They are so arranged that it is impossible to discover whether the person who speaks is counsel or judge, without following the example of the late Mr. Justice Willes, who made a list of all the judges mentioned in the Year-books in order to read them with profit. The result is, that as to all legal antiquities, on which a larger proportion of modern law than many persons would suppose depends, [‘For a strange illustration of this, see my Digest of the Criminal Law, Article 254, note, and see Note 11. in the Appendix.] we are practically at the mercy of a few writers like Coke, whose works have been taken as ultimate authorities, not because their intrinsic merits entitled them to such a distinction (Coke was one of the most confused, pedantic, and inaccurate of men), but because the older authorities are practically almost inaccessible. I think that if all the Year-books were translated into English (as some of the earlier ones have been, under the orders of the Master of the Rolls), and were printed in a convenient form, and with proper notes, a new light would be thrown on many legal and historical questions of the greatest interest, and the foundations and real meaning of many things which are at present impenetrably obscure would be brought to light.
The importance of publishing a translation of the Year-books would probably not be immediately obvious to every member of the legal profession, but it would render possible, and he a natural introduction to, another undertaking, which I should think would be regarded by every member of the profession, from the most eminent judges downwards, as an unspeakable convenience. I refer to the publication of a series of reports which should stand to the existing reports in the same relation as that in which the Revised Statutes stand to the Statutes at large. They might be called by some such title as ‘Select Cases,’ or ‘Classified Cases.’ They should contain that part of the existing reports which is still living law, the obsolete, overruled, or unauthoritative decisions being omitted, and the reports themselves being shortened where necessary by the omission of useless matter, of which most of them contain a considerable proportion.
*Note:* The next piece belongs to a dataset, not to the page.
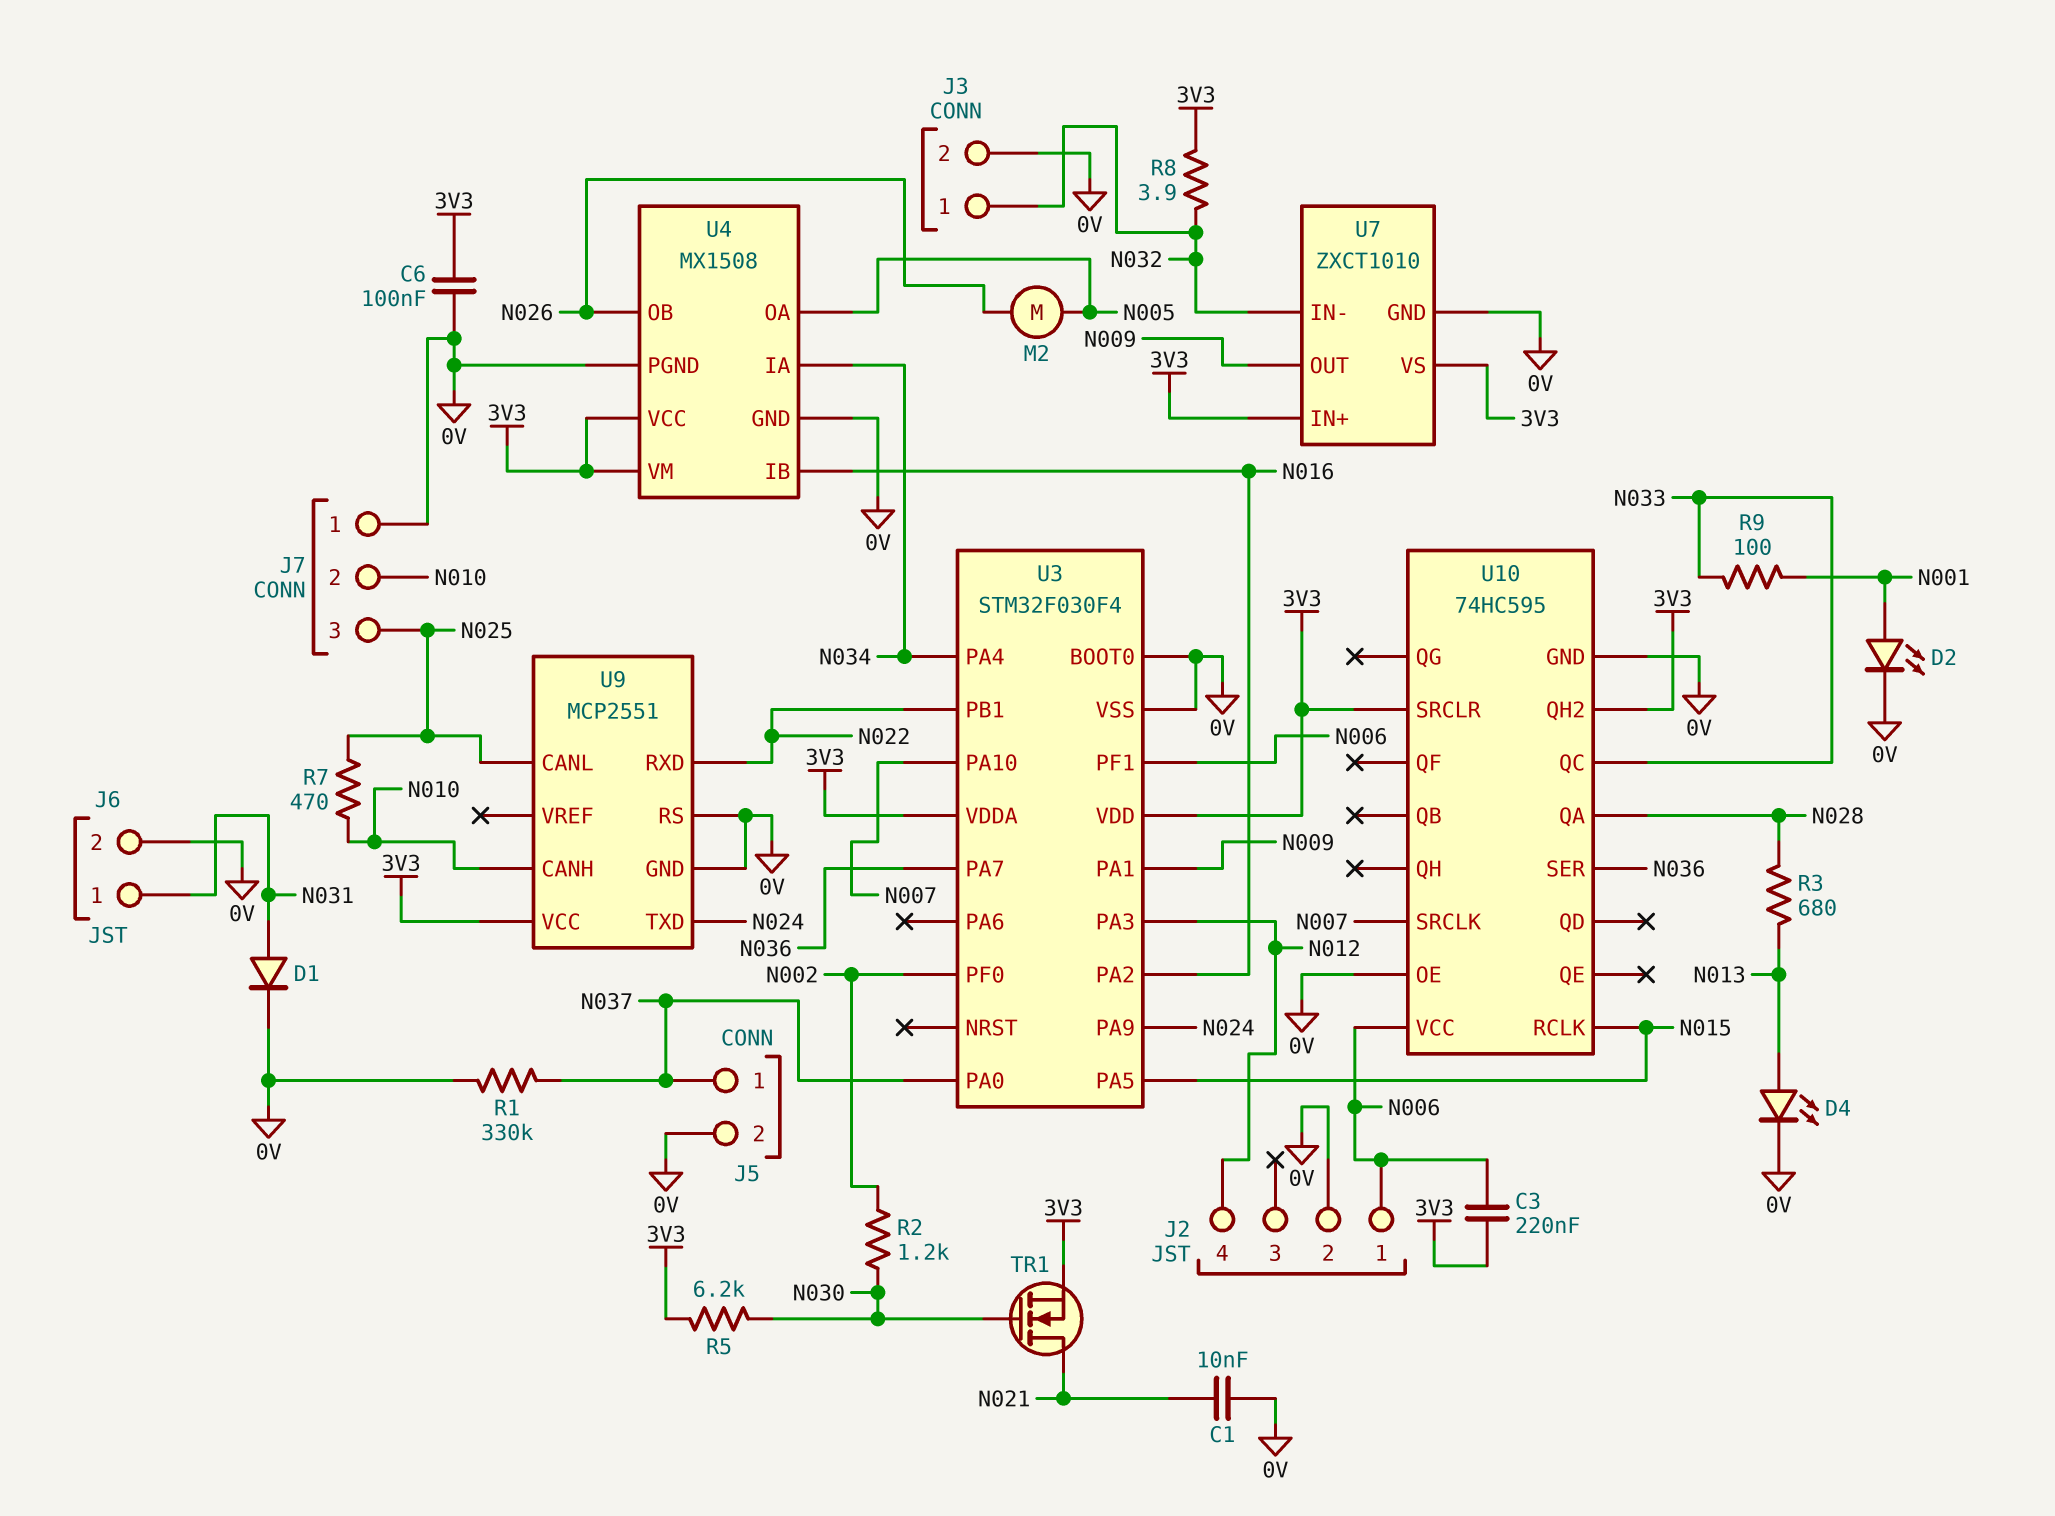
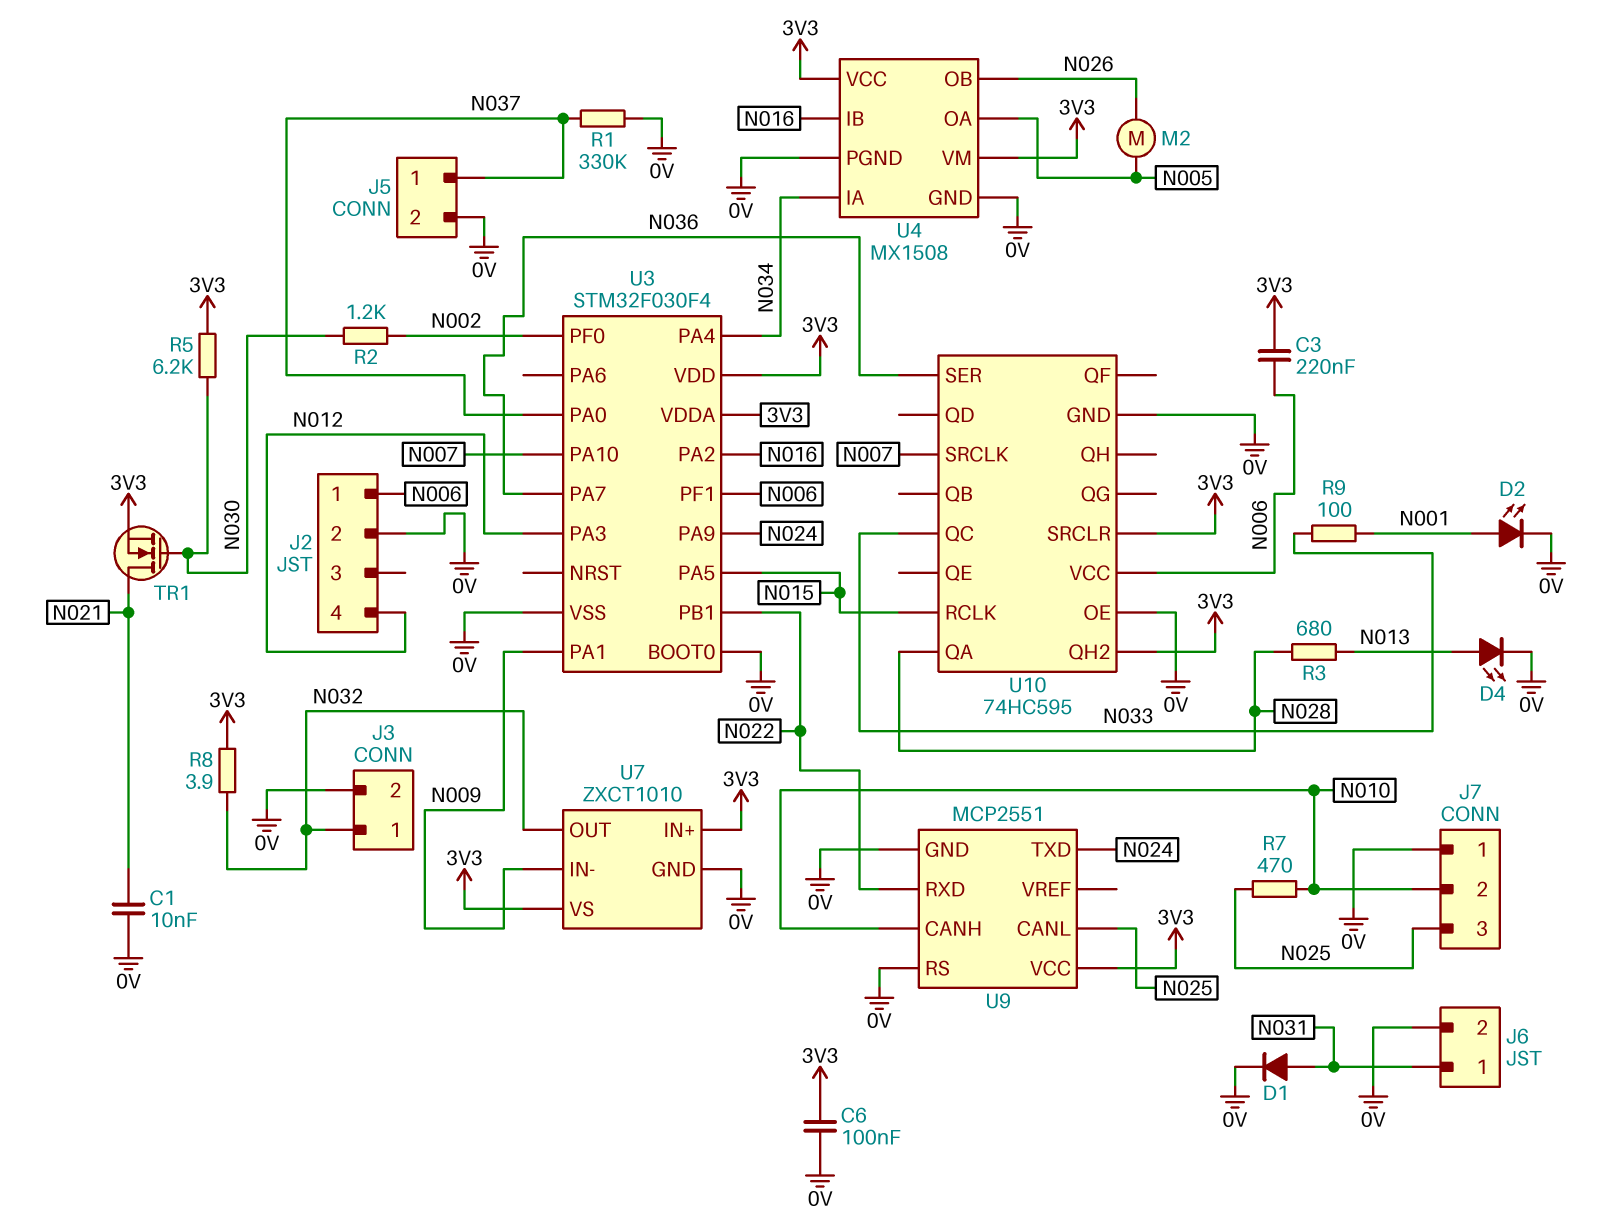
U7 pin IN-: N032 -> N009
U7 pin OUT: N009 -> N032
There would be no great difficulty, and there would be indescribable convenience, in classifying the cases, first according to their subject-matter, and next in the order of their date.
Suppose, for instance, that all the cases about contracts were extracted from the general mass; that those which refer to the general principles affecting all contracts—such, for instance, as the formation of contracts, the effect of fraud, misrepresentation, and mistake, &c.—were put first; that those which relate to particular contracts, the sale of goods, the loan of money, mercantile insurance, and the like, were also put together, each in a place of its own; and that each class were then to be arranged in order of time: the subject would become of itself organic and intelligible, and an amount of servile labour would be saved to the profession, which can be estimated by those only who habitually undergo it. To have an the authorities on a particular point brought together in a single volume, instead of being obliged to load one’s table with perhaps ten or twelve volumes painfully collected out of a library, would be a luxury so great that it seems almost impossible that it should ever be attained. I think, however, it would require less management and organisation to bring it about than was wanted to establish the new system of reporting. A great part of the work would be merely mechanical. No part of it would require higher qualifications than those which may be procured in practically unlimited quantities and at a very low price amongst the junior members of the profession. A moderately complete series of select or revised cases would form in itself a rough digest of the greater part of the law, and would supply the materials for as good a digest as could possibly be prepared.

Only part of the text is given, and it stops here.